正一 「もともと横浜の出身だったオヤジがこの街にたどり着いたのは軍隊の赴任地だったからだそうだ。戦後復員したオヤジを待っていたのは焼け野原の横浜だった、家も家族も空襲で無くして天涯孤独となったオヤジは新天地を求めてここに来たんだ。そうして孤軍奮闘。角田工芸を作って四十三年。この街の文化人として尊敬される様になった。お前達も祖父さんの葬式を憶えてるだろう」
聖司 「ええ、はっきり覚えてます」
奈美恵 「トウチャンが来る前にその話になったの、すごい人出だったって」
文子 「本当にすごかったよね」
正一 「そうか・・・・」
今は父親の歳を超えてしまった自分を顧みながら、父を思うと親子の影響がいかに大きかったか思い知るのでした。

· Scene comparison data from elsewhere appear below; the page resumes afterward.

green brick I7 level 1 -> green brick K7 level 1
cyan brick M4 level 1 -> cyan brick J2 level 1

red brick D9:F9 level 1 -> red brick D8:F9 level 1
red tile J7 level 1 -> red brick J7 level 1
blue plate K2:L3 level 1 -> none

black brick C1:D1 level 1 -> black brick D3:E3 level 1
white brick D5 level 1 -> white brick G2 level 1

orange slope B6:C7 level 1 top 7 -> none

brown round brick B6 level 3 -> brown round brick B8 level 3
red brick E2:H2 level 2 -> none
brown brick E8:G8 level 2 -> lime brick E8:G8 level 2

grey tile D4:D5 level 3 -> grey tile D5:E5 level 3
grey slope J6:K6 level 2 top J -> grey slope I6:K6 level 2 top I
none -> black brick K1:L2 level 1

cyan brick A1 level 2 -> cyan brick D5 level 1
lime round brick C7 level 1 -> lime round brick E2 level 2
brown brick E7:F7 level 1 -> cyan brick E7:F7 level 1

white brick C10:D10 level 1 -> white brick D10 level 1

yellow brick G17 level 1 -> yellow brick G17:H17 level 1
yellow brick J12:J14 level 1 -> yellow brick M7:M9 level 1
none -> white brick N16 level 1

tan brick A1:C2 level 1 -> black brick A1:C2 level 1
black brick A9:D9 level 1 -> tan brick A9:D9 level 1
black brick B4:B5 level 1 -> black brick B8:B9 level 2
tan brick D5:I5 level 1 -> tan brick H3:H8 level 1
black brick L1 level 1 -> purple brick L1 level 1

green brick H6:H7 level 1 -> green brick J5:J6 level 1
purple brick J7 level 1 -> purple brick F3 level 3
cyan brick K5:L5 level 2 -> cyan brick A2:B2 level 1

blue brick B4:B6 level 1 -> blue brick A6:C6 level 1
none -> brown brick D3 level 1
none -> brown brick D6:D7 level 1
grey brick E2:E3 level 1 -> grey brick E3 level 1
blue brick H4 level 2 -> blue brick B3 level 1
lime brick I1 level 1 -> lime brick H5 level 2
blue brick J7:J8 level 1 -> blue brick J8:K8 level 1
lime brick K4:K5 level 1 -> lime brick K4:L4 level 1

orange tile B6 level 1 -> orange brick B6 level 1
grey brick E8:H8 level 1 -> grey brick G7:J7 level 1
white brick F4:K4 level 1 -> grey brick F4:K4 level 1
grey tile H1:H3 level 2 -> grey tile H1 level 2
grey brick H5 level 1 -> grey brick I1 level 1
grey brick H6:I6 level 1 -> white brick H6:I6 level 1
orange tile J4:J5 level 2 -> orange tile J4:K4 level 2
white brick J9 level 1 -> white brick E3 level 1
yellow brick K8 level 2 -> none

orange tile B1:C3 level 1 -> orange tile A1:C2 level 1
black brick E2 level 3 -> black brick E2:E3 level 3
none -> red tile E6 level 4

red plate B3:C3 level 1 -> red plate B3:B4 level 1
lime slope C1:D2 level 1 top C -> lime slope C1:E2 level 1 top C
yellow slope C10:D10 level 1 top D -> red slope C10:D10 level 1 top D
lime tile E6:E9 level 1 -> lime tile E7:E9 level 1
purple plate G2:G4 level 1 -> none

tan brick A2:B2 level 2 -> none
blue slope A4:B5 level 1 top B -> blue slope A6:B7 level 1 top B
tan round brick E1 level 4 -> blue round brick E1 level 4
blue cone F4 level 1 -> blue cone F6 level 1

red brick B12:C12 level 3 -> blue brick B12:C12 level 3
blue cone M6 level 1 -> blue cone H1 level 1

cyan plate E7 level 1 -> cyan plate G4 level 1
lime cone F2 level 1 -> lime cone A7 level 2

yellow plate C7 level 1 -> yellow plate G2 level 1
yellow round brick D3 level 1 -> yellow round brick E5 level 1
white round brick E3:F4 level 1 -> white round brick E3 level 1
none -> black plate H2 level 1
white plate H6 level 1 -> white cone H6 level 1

正一 「・・・俺はそんな親父が誇らしかった。俺も裸一貫から自分の人生を作れる男になりたかった。だから親不孝だが東京に出たんだ。俺は親父の後ろ姿に追いつこうと頑張った。そのお陰で小さいながら角田技工という自分の城を持つことができたんだ・・・・つくづくそうだったんだなって、この歳になって思うんだ。・・遅いよkな」
正一には施主として弔い上げの他に果たさなければならない大きな仕事がありました。
正一 「いや、なんだかしんみりさせちまったな、悪い悪い。まあとにかくそんな親子だったってこった。・・ええと・・・弔い上げの事は話したな」
聖司 「はい、聞きました」
正一 「そうか。・・・コレは今言った方がいいかな・・・」
聖司 「な,何ですか」
正一 「いやよう、俺も歳だしな、これを機に墓じまいしょうと思ってるんだ」
文子 「そうだよね、その気持ちわかるよ。まあまあ墓参りするには遠すぎる」
聖司 「何ですか、墓じまいって」
正一 「墓じまいって言うのはな、今ここに有る角田家を墓を撤去するって事だ」
奈美恵 「撤去って・・お墓を無くすって事?」
文子 「そう。この泉水寺のお墓を解体して更地にするのさ。今多いんだよ、そういう人が」
聖司 「じゃ、角田家本家の墓が無くなるんですか!それはまずいんじゃないですか」
正一 「オイオイ、あわてるなよ。墓を無くすって事じゃねえよ」
聖司 「でも・・」
正一 「ここの墓はオヤジが金が出来てから建立(こんりゅう)した墓だ。だから元々ご先祖様が入ってるわけじゃねえ。ここには入ってるのはオヤジとお袋、それと女房の美枝の遺骨が入ってるだけだ」
奈美恵 「じゃ、どうするの」
正一 「墓を移すんだよ」
聖司 「墓を移す?」
正一 「そうだ、菩提寺を変えるんだ」
つまり北海道にある本家の墓をみんなが住んでいる東京に移すという事でした。
正一のすべてをさらけだした説明に納得した一同は、本家の正一を初めて身近に感じるのでした。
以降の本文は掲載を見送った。